Why has the Bank Rate stayed the same?
The Bank of England monetary policy committee voted by a majority of 6-3 to keep the Bank Rate unchanged this month, with two members voting to increase it by 0.25% and one to cut it by 0.25%.
Although energy prices have fallen, wage growth has eased and the prices of goods and services have been rising more slowly, there’s still a risk that overall inflation will increase again.
The conflict in the Middle East and the attacks on container ships in the Red Sea are two of the factors that could see prices rising faster again.
The committee forecasts that inflation will temporarily fall to its target of 2% in the second quarter of 2024 but that it will increase again over the rest of the year.
It then thinks it will be 2.3% in two years’ time and 1.9% in three. Because of this, there are no rate cuts for now, despite little economic growth.
The Bank of England is giving nothing away about how long it thinks rates should stay the same but experts are predicting that there could be a cut in May or June.
What’s happening to mortgage rates?
While borrowers on variable rates will be disappointed that the cost of their mortgages won’t be going down this month, lenders have been cutting the rates of new mortgage deals over the last six months.
This is good news for first-time buyers but anyone remortgaging is still likely to experience a shock increase in their mortgage repayments.
Mortgage costs – whether you’re taking out a new deal or reverting to your lender’s standard variable rate – remain much higher than they were two or five years ago, when most borrowers would have taken out their current deals.

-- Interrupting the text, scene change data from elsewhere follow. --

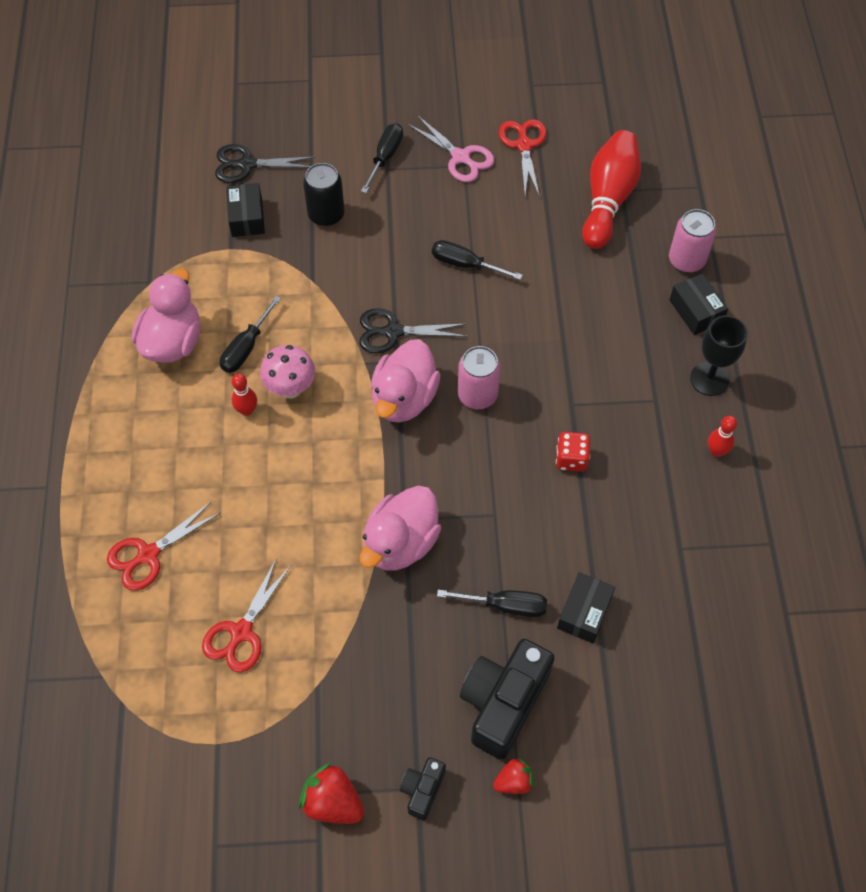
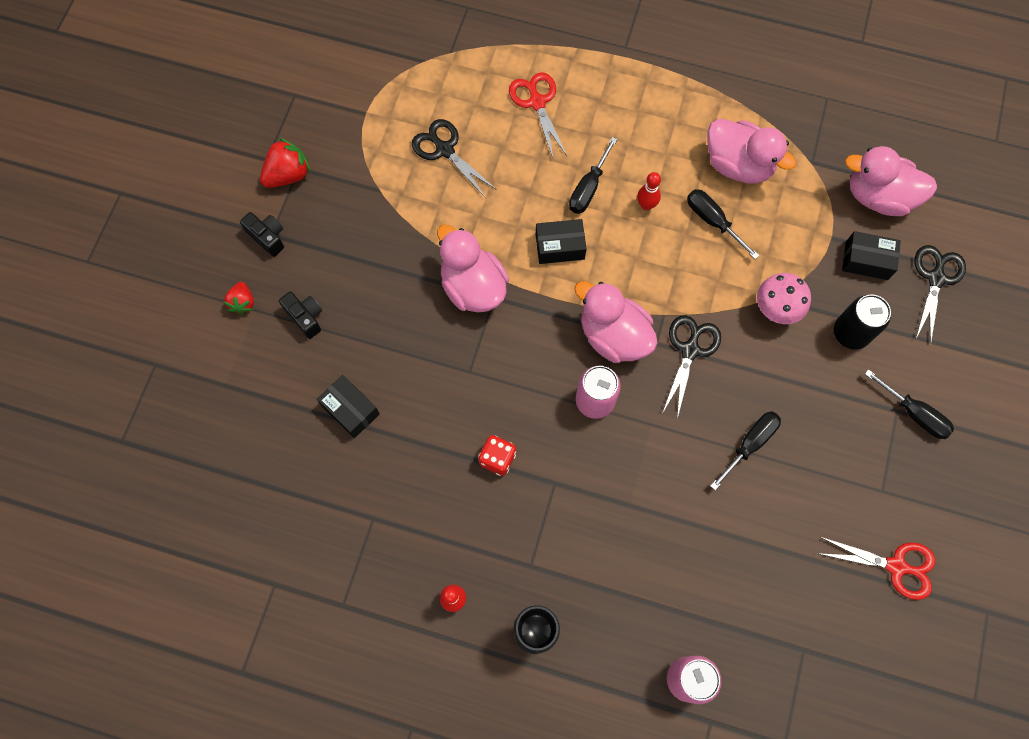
camera: 110 degrees right, 10 degrees up
(173, 221) = (878, 197): none -> pink duck
(241, 633) = (444, 150): red scissors -> black scissors
(291, 388) = (656, 245): pink mushroom -> pink mushroom (775, 310)
(461, 157) = (894, 491): pink scissors -> none
(503, 702) = (305, 317): black camera -> black camera, size x0.50
(505, 605) = (383, 349): black screwdriver -> black screwdriver (588, 188)
(608, 199) = (794, 628): red bowling pin -> none
(695, 311) = (619, 657): black box -> black box (560, 247)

How have higher mortgage costs affected house prices?
Higher mortgage rates led to fewer property purchases and less mortgage lending in 2023, according to industry body UK Finance. Despite this drop in demand, house prices didn’t follow for the majority of UK homeowners.
According to our latest data, more than half (56%) of homeowners saw the value of their homes stay the same or increase by at least 1% in 2023.
A quarter of homes increased in value by between 1% and 5% while a 10th increased by a sizeable 5% or more.
The average value increase was £7,800. Percentage price rises were larger in more affordable areas of the country, with the biggest increases in the North West and Scotland.
This is dramatically different to 2022, though, when 96% of homes saw their value staying the same or going up and the average increase was £19,700 where it did rise.
What’s the outlook for the mortgage market?
While mortgage costs have been going down, mortgage rates will continue to be relatively high compared to two or more years ago. Rate cuts are on the horizon, though, which will be welcome news for first-time buyers and homeowners alike.
Our Executive Director of Research, Richard Donnell, says: 'The debate about the timing and scale of base rate cuts is important for the mortgage rate outlook.
'The peak in base rates last year led financial markets to bet on lower rates in 2024 and into 2025, which have shaved almost 1% off fixed rate mortgages over the last 2 months.
'There is a sense these cuts to rates are close to bottoming out for now and unlikely to move any lower.
'Inflation is down but not out and central banks want to get it under control before cutting base rates.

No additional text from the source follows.